TTV Mandarin Novels (臺視國語電視小說) was TTV's earliest Mandarin-language drama, broadcast during the 1960s. It served as the predecessor to the modern primetime drama serials that are now shown nightly at 8 p.m.

Star Showcase (羣星會) was one of TTV's earliest variety shows, airing for 15 years from 1962 to 1977. The programme was revived in the early 1990s and again in 2002, though both revivals lasted for less than six months.

Pentalight Talent Show (五燈獎) was Taiwan's longest-running television talent show, airing for 33 years from 1965 to 1998. Several well-known Taiwanese singers began their careers on the programme.

Fu Pei-mei's Chinese Cooking Show (傅培梅時間) was one of TTV's earliest programmes, hosted by culinary expert Fu Pei-mei (1931–2004). It ran for 40 years, from 1962 to 2002.

Taiwanese Opera (楊麗花歌仔戲), a Taiwanese opera television series starring opera performer Yang Li-hua, aired in the early evening slot from 1962 to 1975 and again from 1979 to 1994. Yang also produced many of her own works for the series.
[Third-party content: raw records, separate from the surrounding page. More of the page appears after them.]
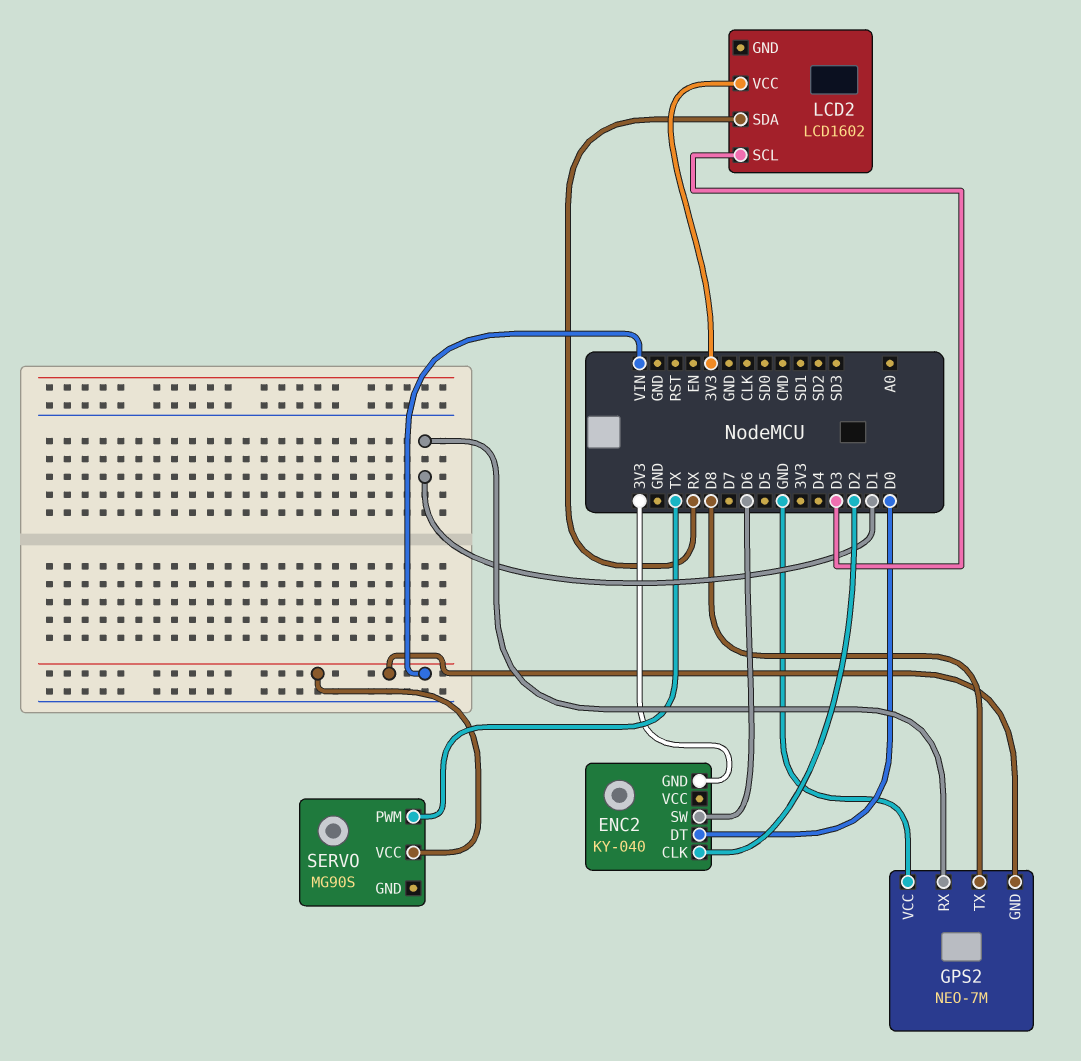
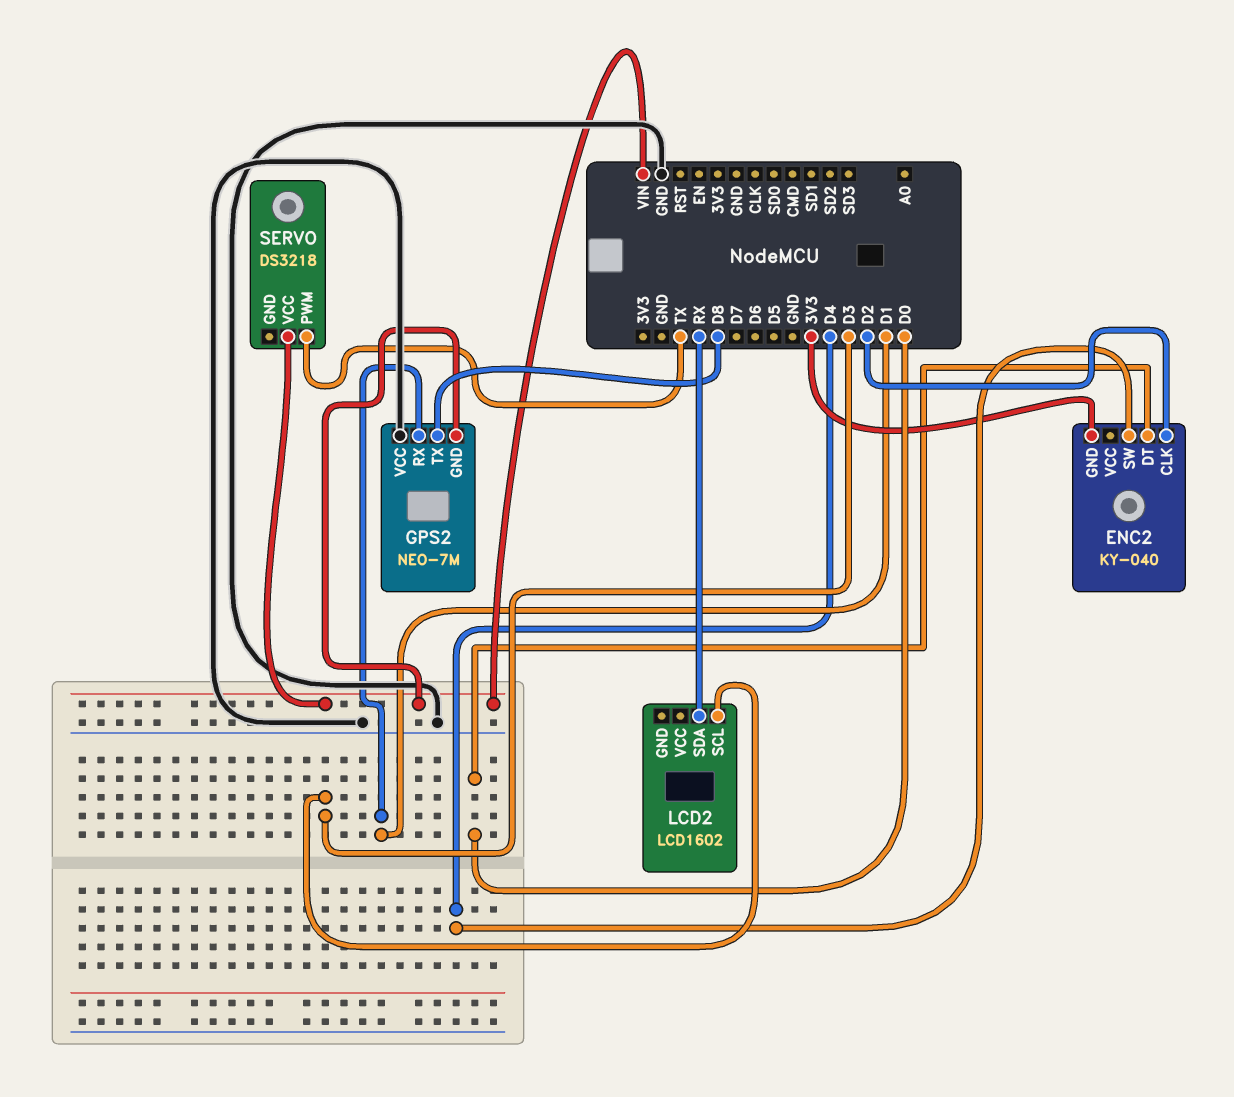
ENC2 pin SW: D6 -> D4
LCD2 pin VCC: 3V3 -> none
SERVO: MG90S -> DS3218

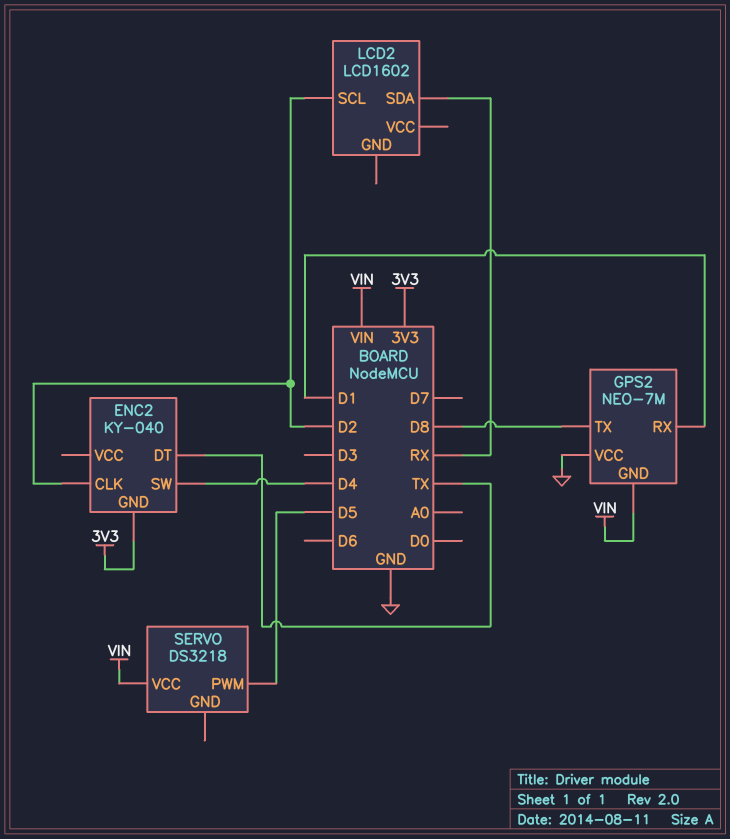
ENC2 pin DT: D0 -> TX
LCD2 pin SCL: D3 -> D2
SERVO pin PWM: TX -> D5

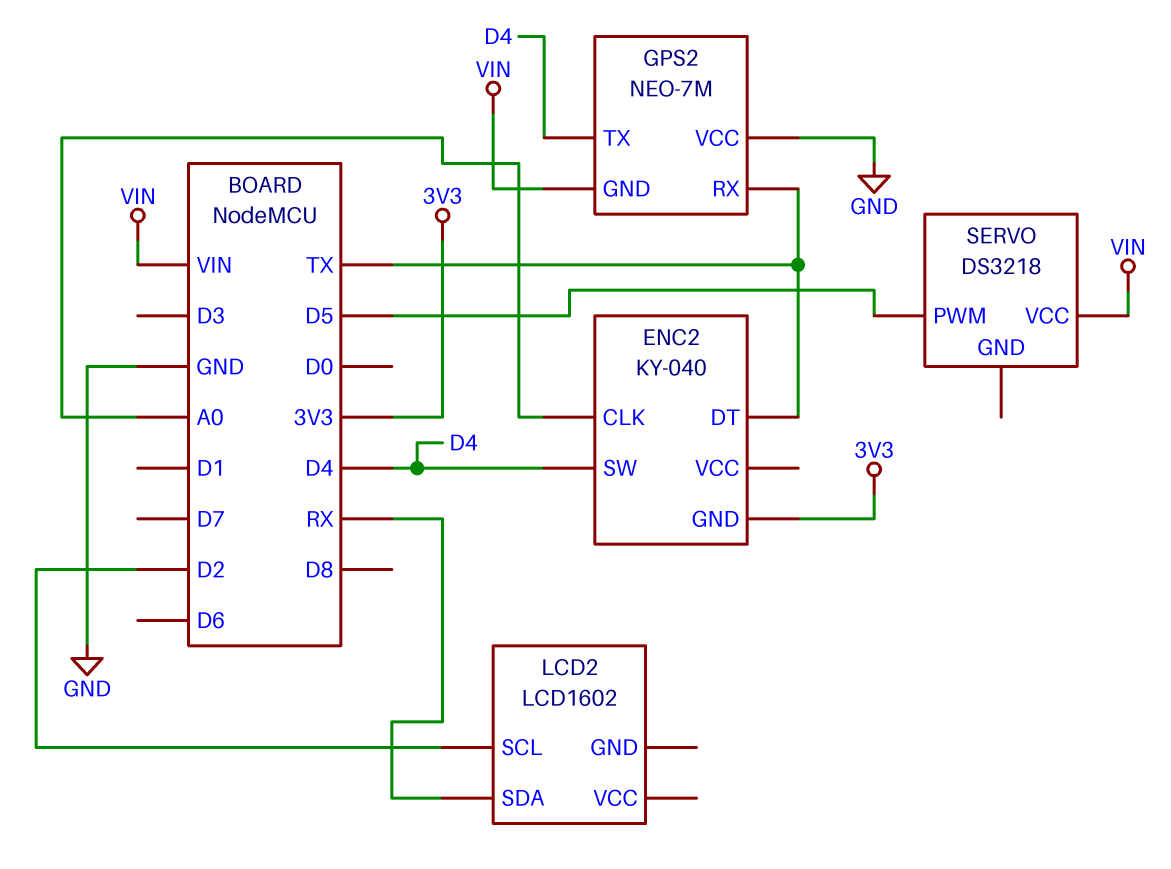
ENC2 pin CLK: D2 -> A0
GPS2 pin RX: D1 -> TX
GPS2 pin TX: D8 -> D4

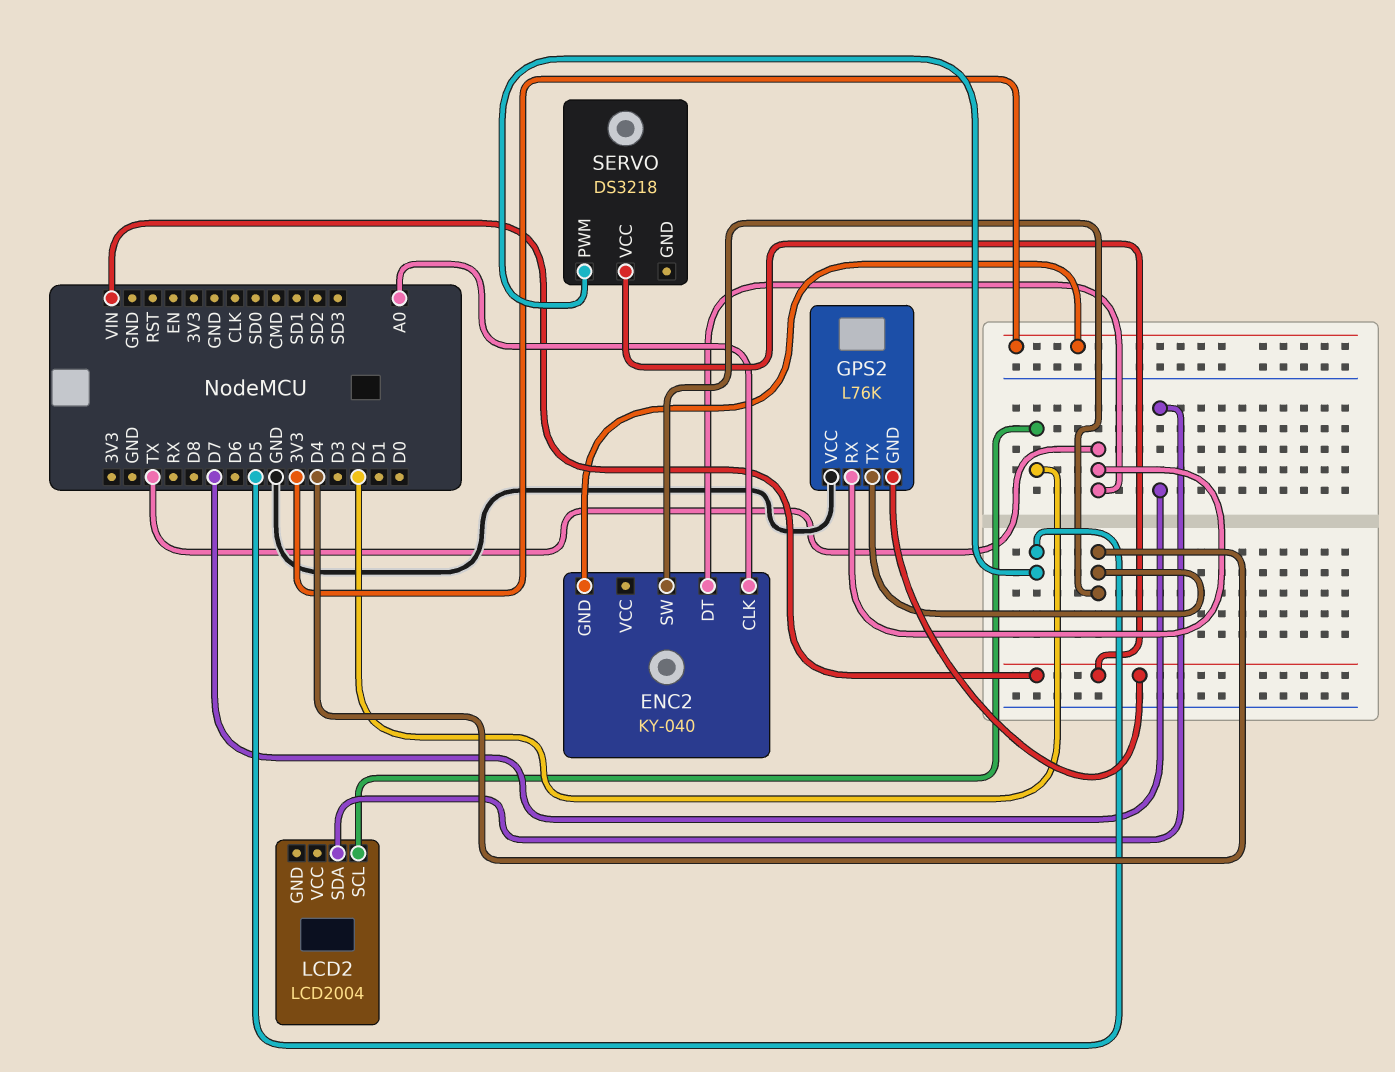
GPS2: NEO-7M -> L76K
LCD2: LCD1602 -> LCD2004
LCD2 pin SDA: RX -> D7

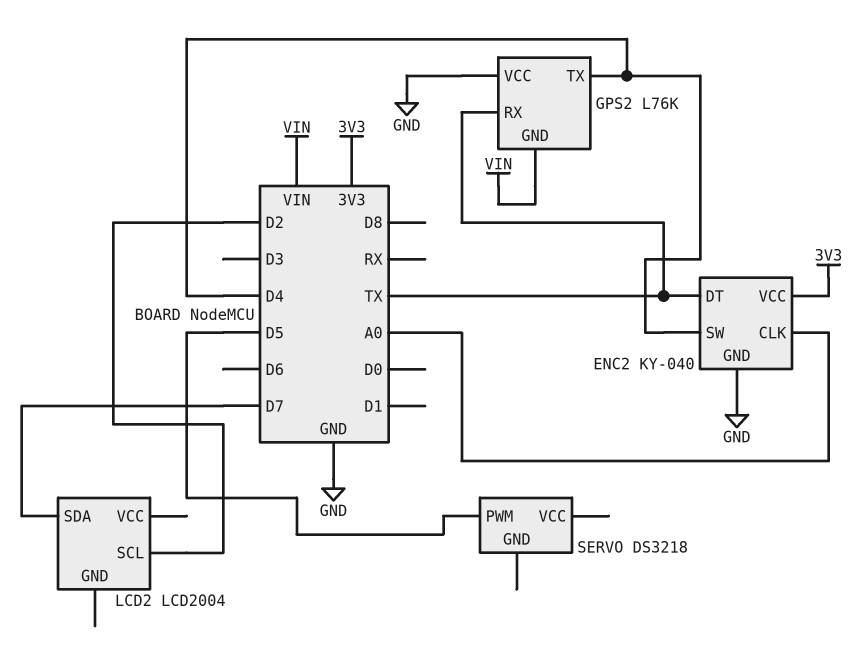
ENC2 pin GND: 3V3 -> GND
ENC2 pin VCC: none -> 3V3
SERVO pin VCC: VIN -> none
In 1994, the show broadcast The Goddess of the Luo River (also known as Mystical Enchantress), which became the first Taiwanese opera series to air in the 8 p.m. primetime slot. A few additional series were produced intermittently between 1996 and 2003. The final production, Ode to Its Successor (2003), received an award at the 2004 Golden Bell Awards.